Description
A warm and soothing Ginger Garlic Chicken Soup packed with tender chicken, hearty vegetables, and healing aromatics — perfect for cold days or when you’re feeling under the weather.
Ingredients
For the Chicken:
- 1.5 lbs boneless, skinless chicken thighs, cut into 1-inch pieces
- 1 tablespoon olive oil
- 1 teaspoon salt
- 1/2 teaspoon black pepper
- 1/2 teaspoon garlic powder
- 1/4 teaspoon onion powder
For the Soup Base:
- 8 cups chicken broth (low sodium preferred)
- 2 tablespoons olive oil
- 4 cloves garlic, minced
- 2-inch piece of ginger, peeled and minced
- 1 large yellow onion, chopped
- 2 carrots, peeled and sliced
- 2 celery stalks, sliced
- 1 teaspoon dried thyme
- 1/2 teaspoon dried rosemary
- 1/4 teaspoon red pepper flakes (optional)
- 1 bay leaf
- Salt and pepper to taste
For the Noodles (Optional):
- 8 ounces egg noodles (or your favorite type of noodle)
For Garnish:
- Fresh parsley, chopped
- Green onions, sliced
- Lemon wedges
Instructions
1. In a medium bowl, combine chicken pieces with 1 tablespoon olive oil, salt, pepper, garlic powder, and onion powder. Toss to coat.

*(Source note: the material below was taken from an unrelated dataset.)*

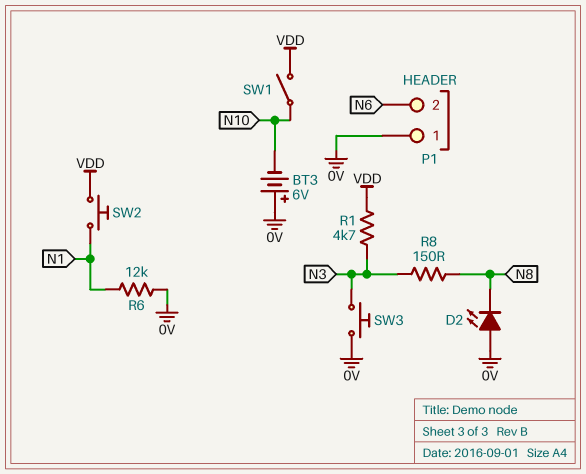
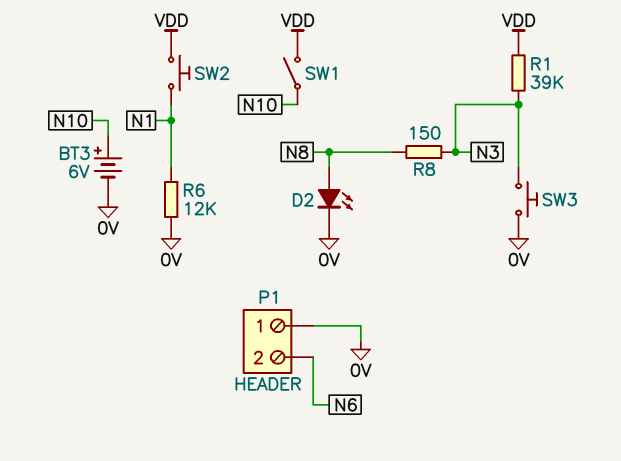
BT3: 6V (plus 0V, minus N10) -> 6V (plus N10, minus 0V)
D2: LED (A 0V, K N8) -> LED (A N8, K 0V)
R1: 4.7k (N3, VDD) -> 39k (N3, VDD)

2. Heat 1 tablespoon of olive oil in a large pot or Dutch oven over medium-high heat.
3. Add the seasoned chicken to the pot and cook for 5-7 minutes until browned. Remove from pot and set aside.
4. Add 2 tablespoons olive oil to the pot and reduce heat to medium.
5. Add minced garlic and ginger. Sauté for 1-2 minutes until fragrant.
6. Add chopped onion, carrots, and celery. Cook for 5-7 minutes until softened.
7. Pour in chicken broth. Add thyme, rosemary, red pepper flakes (if using), and bay leaf. Stir to combine.
8. Return browned chicken to the pot. Bring to a boil, then reduce heat to low and cover.
9. Simmer for at least 30 minutes, or up to 1 hour to develop flavor.
10. Remove bay leaf. Taste and adjust seasoning with salt and pepper.
11. If using noodles, bring soup back to a simmer and add noodles.
12. Cook noodles according to package directions, about 7-10 minutes, until tender.
13. Ladle soup into bowls and garnish with fresh parsley, green onions, and a squeeze of lemon.
14. Serve hot and enjoy.
Notes
This soup is naturally gluten-free if you omit the noodles or use gluten-free alternatives.
To make it low-carb, skip the noodles and add more vegetables like zucchini or spinach.
Leftovers keep well in the fridge for up to 4 days and can be frozen for up to 2 months.
The lemon juice at the end brightens the flavors and adds a refreshing finish.